There’s a lot of things we don’t know up front when it comes to the will of God. A ton of details we are left to humbly try and discern as it pertains to the call He has put on our lives. All kinds of possibilities. Forks in the road demanding a commitment to one way or another. Facts to be weighed. Counsel to be sought. Decisions to be made. Truth is, this knowing the will of God thing can sometimes be quite overwhelming.
Maybe that’s why a piece of Paul’s encouragement to the Thessalonians lands so powerfully on my radar this morning. He makes known, at least in part, with great clarity and without ambiguity, the will of God.
For this is the will of God, your sanctification . . . For God has not called us for impurity, but in holiness. Therefore whoever disregards this, disregards not man but God, who gives His Holy Spirit to you.
(1Thessalonians 4:3a, 7-8 ESV)
Might be a ton of stuff I don’t know, but this I do know, this is the will of God, my sanctification. This is the call of God, holiness. And this is the great provision of God, His Spirit.
Whatever else I might be trying to figure out about the will of God for me for tomorrow, this is the will of God for me today.
I have been set apart in Christ. Consecrated by the sovereign determination and over-flowing grace of God. Declared holy through the finished work of Christ on the cross. And the will of God is that what I have been declared to be, I should be. That the divine banner of holiness which envelopes me should increasingly be the practical reality that characterizes me. That, as Paul says, I should be conformed to the image of His Son (Rom. 8:29). That I should put on the new man which was created according to God, in true righteousness and holiness (Eph. 4:24). That the work God began by saving my soul, should be made complete through the redemption of my character.
This is the will of God, my sanctification. This is the call of God, my holiness. And this too a work of God, by His Holy Spirit.
Sanctification is part of our salvation. It is the now part. The on-going part. The “God’s not done with me yet” part. And a big part of the will of God for my life.
Mine is to desire the will of God. To cooperate with the way of God He has chosen for me. But it’s not like God’s done His part and now I need to do mine.

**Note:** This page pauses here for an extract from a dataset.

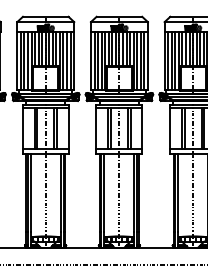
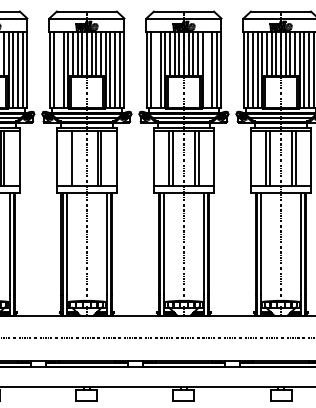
line: (24, 60) -> (58, 69), removed
line: (97, 60) -> (155, 69), removed
line: (137, 60) -> (207, 69), removed
line: (37, 128) -> (75, 158), removed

Just as the gospel is the power of God for salvation, it’s the power of God for sanctification. For the faith that believed He would declare me holy in His sight, is the same faith that believes He will make me holy in His sight. While by faith I believe that I am betrothed to Christ as part of His bride, by faith I trust that on that day I will be presented to Christ “in splendor, without spot or wrinkle or any such thing . . . holy and without blemish” (Eph. 5:27).
The power of the gospel is that it lies not in who we are, but in who He is. The power never found in what we can do, but in what He has already accomplished. And in that power, in response to what He has done and what He has promised to do, we seek to be holy, for He is holy.
Realizing we have not been called for impurity, we determine to abstain from sexual immorality. Knowing that we have been blessed in Christ with every spiritual blessing in the heavenly places (Eph. 1:3), we say no to the fleshly cravings for the cheap counterfeits offered by the world. Believing we are, as He has declared, new creations in Christ (2Cor. 5:17), enabled by the Spirit we purpose to put off the man and put on the new.
We behave in accordance with what we believe. Our practices informed by His promises. Our conduct directed by this confidence, “not that we are sufficient in ourselves to claim anything as coming from us, but our sufficiency is from God” (2Cor. 3:5).
This is the will of God, our sanctification. This is the call of God, our holiness.
All by the grace of God. All for the glory of God.